If y = 1, then this simplifies to $L(\hat{y},y)=-log\hat{y}$, so a large $\hat{y}$ is wanted to minimize loss-function.

If y = 0, the equation simplifies to $L(\hat{y},y)=-log(1-\hat{y}))$, so a small $\hat{y}$ minimizes the loss-function.

Cost-function

The cost-function for all test-data:

$$J(w,b) = \frac{1}{m}\sum\limits_{i=1}^mL(\hat{y},y)$$

Initializing the weights and the bias with 0 or at random (does not matter too much because the Loss-function is convex) and then calculating the Cost-function given m samples having $n_x$-features, constitutes the Forward-step of Logistic-Regression.

The Backwards-step updates the weights and bias.

$$w_i = w -\alpha \frac{dJ(w, b)}{dw_i}$$
$$b = b -\alpha \frac{dJ(w, b)}{db}$$

This means, that if the gradient is negative then the update is positive and vice versa. Alpha, the learning rate, makes sure that we actually converge.

The needed partial derivatives are calculated usind the chainrule (Backpropagation).

This means that for example:

$$\frac{dL}{dw_i} = \frac{dz(w,b)}{dw_i}\cdot \frac{da(z)}{dz} \cdot \frac{dL(a, y)}{da}$$

so

$$\frac{dL}{dw_i} = (x_i) \cdot (a(1-a)) \cdot (-\frac{y}{a} + \frac{1-y}{1-a}) = x_i(a-y)$$

Vectorization

As can be seen in the following example, for-loops are around 300 times slower than vectorized calculations, because these can be done in parallel using SIMD.


In [13]:
import numpy as np
import time

a = np.random.rand(1000000)
b = np.random.rand(1000000)

tic = time.time()
for i in range(1000000):
    a[i]*b[i]
toc = time.time()
print("For loop: " + str(1000*(toc-tic)) + "ms")

tic = time.time()
np.dot(a,b)
toc = time.time()
print("Vectorized version: " + str(1000*(toc-tic)) + "ms")
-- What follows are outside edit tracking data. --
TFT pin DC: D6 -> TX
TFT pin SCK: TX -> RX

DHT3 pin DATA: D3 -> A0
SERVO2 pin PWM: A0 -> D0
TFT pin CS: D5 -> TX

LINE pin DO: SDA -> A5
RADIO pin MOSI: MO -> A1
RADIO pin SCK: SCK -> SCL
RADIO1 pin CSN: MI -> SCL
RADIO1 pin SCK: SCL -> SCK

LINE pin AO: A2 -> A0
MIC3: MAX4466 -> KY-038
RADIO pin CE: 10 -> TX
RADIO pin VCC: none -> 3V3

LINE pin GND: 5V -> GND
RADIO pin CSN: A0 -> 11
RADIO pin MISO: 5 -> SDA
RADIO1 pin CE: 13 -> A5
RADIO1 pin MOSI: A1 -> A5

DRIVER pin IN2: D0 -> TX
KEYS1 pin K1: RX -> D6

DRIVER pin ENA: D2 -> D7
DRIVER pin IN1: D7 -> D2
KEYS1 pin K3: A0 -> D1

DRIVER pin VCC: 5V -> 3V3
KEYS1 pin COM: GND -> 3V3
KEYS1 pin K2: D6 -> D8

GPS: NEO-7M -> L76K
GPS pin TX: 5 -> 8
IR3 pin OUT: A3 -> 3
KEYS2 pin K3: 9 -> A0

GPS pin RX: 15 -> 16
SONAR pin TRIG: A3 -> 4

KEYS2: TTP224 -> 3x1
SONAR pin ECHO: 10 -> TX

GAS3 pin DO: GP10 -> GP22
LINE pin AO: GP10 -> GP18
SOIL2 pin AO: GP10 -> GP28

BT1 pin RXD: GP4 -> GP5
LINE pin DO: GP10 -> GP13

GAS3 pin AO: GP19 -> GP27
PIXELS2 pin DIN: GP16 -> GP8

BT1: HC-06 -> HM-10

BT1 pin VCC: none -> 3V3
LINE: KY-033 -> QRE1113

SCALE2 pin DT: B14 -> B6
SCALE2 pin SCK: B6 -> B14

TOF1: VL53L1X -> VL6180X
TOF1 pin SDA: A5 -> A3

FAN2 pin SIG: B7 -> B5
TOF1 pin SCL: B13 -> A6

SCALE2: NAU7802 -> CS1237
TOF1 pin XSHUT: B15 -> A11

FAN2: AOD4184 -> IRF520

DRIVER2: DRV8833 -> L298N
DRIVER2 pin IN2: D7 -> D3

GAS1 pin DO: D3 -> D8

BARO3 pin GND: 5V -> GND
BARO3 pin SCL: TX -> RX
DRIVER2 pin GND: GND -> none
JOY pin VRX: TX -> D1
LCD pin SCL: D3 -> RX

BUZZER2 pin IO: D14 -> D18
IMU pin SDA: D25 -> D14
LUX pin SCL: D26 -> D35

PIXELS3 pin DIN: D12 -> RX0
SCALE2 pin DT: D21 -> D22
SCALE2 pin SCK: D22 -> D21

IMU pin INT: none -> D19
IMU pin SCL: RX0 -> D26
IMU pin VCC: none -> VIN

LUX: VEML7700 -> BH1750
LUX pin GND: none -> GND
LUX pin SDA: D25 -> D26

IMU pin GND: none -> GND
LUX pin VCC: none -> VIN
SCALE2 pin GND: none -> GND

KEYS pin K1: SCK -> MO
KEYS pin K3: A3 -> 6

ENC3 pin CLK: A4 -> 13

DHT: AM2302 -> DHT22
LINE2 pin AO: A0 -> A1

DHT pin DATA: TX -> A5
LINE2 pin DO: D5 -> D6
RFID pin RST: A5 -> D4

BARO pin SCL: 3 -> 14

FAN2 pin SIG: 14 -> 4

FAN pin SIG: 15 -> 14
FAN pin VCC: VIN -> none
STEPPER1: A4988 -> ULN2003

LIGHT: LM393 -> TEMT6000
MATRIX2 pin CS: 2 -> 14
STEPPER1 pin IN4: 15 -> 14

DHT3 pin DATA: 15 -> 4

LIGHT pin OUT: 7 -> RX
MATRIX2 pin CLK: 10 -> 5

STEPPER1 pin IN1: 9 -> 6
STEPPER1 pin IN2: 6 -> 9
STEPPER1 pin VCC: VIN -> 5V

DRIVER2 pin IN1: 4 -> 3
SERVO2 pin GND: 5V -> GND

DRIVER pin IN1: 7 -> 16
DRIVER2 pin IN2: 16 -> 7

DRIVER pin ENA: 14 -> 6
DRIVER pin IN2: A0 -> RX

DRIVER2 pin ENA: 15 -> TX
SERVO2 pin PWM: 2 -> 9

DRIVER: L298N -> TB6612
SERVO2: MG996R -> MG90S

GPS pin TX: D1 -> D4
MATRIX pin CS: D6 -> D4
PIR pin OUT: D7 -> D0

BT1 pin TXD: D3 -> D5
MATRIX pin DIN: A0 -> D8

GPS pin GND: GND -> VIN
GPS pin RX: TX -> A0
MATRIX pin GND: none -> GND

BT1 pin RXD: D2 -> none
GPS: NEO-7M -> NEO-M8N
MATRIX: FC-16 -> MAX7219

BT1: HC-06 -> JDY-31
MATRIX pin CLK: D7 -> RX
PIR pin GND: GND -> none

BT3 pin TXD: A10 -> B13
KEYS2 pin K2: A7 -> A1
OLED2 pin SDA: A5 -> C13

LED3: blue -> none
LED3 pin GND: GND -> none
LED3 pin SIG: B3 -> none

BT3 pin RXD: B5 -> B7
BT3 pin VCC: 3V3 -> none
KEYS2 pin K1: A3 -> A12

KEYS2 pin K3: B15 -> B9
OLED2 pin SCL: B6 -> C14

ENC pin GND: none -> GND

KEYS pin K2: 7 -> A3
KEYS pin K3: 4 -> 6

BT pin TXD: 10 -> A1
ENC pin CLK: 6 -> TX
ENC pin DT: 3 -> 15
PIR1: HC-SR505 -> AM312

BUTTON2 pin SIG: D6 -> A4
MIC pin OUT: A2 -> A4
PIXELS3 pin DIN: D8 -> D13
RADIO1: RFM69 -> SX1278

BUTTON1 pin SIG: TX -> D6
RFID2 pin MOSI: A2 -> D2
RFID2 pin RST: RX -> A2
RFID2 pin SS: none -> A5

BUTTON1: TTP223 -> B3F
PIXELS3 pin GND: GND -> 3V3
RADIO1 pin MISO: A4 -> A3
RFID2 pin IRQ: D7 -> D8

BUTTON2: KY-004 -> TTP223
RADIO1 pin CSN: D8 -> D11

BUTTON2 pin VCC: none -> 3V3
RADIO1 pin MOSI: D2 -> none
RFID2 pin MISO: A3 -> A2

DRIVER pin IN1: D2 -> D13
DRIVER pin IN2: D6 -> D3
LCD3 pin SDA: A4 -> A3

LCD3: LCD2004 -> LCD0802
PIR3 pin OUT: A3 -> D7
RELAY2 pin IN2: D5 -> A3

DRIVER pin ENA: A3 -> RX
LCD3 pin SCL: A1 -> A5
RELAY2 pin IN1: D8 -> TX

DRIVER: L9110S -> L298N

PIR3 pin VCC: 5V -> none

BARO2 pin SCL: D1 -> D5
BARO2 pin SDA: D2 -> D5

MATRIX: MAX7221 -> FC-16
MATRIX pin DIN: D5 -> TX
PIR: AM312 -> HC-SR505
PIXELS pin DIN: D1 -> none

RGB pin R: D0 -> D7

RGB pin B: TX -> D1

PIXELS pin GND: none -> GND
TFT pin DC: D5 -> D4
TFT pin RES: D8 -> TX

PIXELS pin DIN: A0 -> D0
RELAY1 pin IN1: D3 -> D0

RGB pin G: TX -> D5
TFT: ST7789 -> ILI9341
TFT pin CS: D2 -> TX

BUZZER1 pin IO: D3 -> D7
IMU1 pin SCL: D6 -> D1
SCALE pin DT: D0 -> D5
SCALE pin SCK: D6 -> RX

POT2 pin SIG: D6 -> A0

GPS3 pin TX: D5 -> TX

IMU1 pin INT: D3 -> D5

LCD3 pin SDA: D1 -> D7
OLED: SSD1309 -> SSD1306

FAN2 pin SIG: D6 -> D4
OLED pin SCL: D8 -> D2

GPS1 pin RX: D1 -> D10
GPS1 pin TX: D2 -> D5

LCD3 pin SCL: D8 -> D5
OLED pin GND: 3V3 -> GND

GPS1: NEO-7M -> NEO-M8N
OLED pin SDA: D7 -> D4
For loop: 326.5037536621094ms
Vectorized version: 0.9288787841796875ms

Therefore we use vectors:

$X = (n_x, m)$-Matrix containing the data-samples, one sample each column
$Z = [z_1, z_2, ..., z_m] = w^TX + b$
$A = [a_1, a_2, ..., a_m] = [\sigma(z_1), \sigma(z_2), ...] = \sigma(Z)$

and our code simplifies to

$dZ = A - Y$
$dw = \frac{1}{m}XdZ^T$
$db = \frac{1}{m}np.sum(dZ)$